It wasn’t too long ago that The Ringer creator Bill Simmons was speculating Anthony Davis could possibly be available on the trade market as a win-now move for a team like the Chicago Bulls, but it seems it hasn’t taken him long to do a complete 180-degree turn from his previous take. Now, Simmons feels confident that a rebuild is the best plan of action for these Bulls after a 9-12 start to the season.
In his most recent podcast, Simmons went over a trio of potential trades that would not only bolster Chicago’s long-term outlook, but grant the team what feels like a true direction for the first time since 2016. Unfortunately, a few core members of this roster would become casualties in the process, should the Bulls eventually decide to follow his advice.
Listen in on this two-minute clip regarding what Simmons had to say about the Chicago Bulls in 2022-23.
The Ringer’s Bill Simmons believes the Chicago Bulls could commit to a convincing rebuild by making these 3 trades.
Simmons kicks things off by immediately proposing a blockbuster trade that would radically alter the course of Chicago’s future. In this trade, the Bulls exchange DeMar DeRozan and Nikola Vucevic for a pair of draft picks in the distant future and Russell Westbrook, who essentially amounts to little more than salary filler for a tanking squad.
It is interesting, however, that this offer is just a better version of the commonly rumored package the Lakers wanted from the Pacers in Myles Turner and Buddy Hield. If Indiana rightfully believes they can get more on the trade market that LA can offer, then why on Earth would the Bulls give up even more? That being said, if the Bulls were intent on trading DeRozan, I wouldn’t mind seeing the team do right by DeMar by trading him to his hometown team — just not for this package.

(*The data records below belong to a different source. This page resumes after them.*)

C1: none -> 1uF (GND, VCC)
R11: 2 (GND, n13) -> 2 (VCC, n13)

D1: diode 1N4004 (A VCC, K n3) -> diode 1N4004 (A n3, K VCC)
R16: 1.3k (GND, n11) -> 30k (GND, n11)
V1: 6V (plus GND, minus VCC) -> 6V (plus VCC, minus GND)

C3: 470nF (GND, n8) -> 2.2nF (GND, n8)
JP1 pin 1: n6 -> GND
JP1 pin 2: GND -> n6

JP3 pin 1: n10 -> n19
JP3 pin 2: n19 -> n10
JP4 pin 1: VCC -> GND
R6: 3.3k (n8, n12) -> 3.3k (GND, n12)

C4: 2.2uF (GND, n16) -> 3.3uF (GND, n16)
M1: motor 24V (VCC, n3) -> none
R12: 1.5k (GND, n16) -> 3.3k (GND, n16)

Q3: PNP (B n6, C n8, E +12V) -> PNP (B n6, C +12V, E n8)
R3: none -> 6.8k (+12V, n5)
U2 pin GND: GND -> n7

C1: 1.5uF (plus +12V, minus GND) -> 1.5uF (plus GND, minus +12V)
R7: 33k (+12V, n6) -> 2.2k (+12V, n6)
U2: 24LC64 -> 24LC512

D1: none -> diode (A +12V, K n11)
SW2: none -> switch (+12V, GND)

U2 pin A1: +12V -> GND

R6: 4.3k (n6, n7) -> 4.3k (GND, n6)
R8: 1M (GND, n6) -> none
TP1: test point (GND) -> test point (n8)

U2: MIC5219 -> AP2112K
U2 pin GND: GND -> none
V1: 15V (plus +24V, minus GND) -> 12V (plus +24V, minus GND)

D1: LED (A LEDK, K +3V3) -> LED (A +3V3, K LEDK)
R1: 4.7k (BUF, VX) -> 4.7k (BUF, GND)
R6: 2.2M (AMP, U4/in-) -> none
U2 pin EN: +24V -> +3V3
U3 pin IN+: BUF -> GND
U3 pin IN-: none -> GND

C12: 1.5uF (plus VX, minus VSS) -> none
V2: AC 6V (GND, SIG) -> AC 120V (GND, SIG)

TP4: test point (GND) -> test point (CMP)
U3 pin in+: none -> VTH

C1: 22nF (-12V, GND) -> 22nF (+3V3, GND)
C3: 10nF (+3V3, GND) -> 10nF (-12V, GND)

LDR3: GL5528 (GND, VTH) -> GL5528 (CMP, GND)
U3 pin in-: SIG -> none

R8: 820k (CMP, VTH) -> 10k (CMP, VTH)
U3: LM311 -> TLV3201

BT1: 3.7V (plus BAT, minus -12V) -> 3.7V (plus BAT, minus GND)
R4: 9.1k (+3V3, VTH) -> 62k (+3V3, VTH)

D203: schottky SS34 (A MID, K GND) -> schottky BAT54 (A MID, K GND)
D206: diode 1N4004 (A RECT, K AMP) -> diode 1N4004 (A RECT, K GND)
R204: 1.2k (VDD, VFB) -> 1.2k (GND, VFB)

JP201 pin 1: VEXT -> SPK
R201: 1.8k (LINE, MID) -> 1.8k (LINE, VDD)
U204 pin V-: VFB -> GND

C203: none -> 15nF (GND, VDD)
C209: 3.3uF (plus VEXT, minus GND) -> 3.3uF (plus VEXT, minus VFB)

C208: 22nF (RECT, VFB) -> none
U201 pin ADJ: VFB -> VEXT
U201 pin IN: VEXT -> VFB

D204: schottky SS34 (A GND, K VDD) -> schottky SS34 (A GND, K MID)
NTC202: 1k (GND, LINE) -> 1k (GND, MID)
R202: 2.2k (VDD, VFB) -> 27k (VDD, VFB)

Simmons then pivots from this by proposing a trade that would send Zach LaVine to New York, effectively tearing down the incumbent Big 3 in an effort to bottom out.
Somehow, this return is even worse than the first, and seems to be completely predicated on the uncertainty surrounding Zach LaVine‘s knee recovery. Simmons believes the Bulls should panic regarding Zach and trade him for a paltry package of assets. He explicitly mentions Obi Toppin and the 2023 pick, as well as “salary filler” to compensate for LaVine’s massive contract. Evan Fournier and Derrick Rose would almost certainly fill this spot in any hypothetical trade scenario. As much as I’d like to see Rose back in Chicago, mortgaging their best player for a temporary heartwarming reunion would be a terrible decision on the Bulls’ behalf,
After tearing down the Bulls’ current core, Simmons finally returns to the realm of plausibility with a proposed trade for Alex Caruso. Considering Caruso has established himself as one of the best defensive bench pieces in the NBA on an extremely team-friendly deal, Simmons seems acutely aware that several teams would be interested in acquiring his services.
If Chicago did in fact deal away their Big 3, trading away Alex Caruso for a player that better fits the Bulls’ timeline makes a lot of sense on paper. Whether or not this exchange makes as much sense for the Warriors, however, is a subject worth approaching apprehensively. As much as Caruso would help replace the loss of Gary Payton Jr. from last year’s championship squad, I don’t see Golden State committing this many assets to acquire a role player.
This is how Chicago’s depth chart would look if these deals actually took place.
- PG: Ayo Dosunmu, Derrick Rose, Goran Dragic, Russell Westbrook
- SG: Coby White, Moses Moody, Evan Fournier, Donte DiVincenzo
- SF: Patrick Williams, Javonte Green, Dalen Terry
- PF: Obi Toppin, Derrick Jones Jr.
- C: Andre Drummond, Tony Bradley, Marko Simonovic
Simmons seems to feel confident this temporary step back would ultimately result in a net gain long-term, but I’m not so sure. As much as I’d like to see the team stock up on future draft capital and slot Pat in his natural fit at small forward, I don’t think this is the best play for the Chicago Bulls right now. This much is especially true considering Chicago does not even own its draft pick this year, making the decision to buy into the Victor Wembanyama sweepstakes far too risky of a gambit to stomach.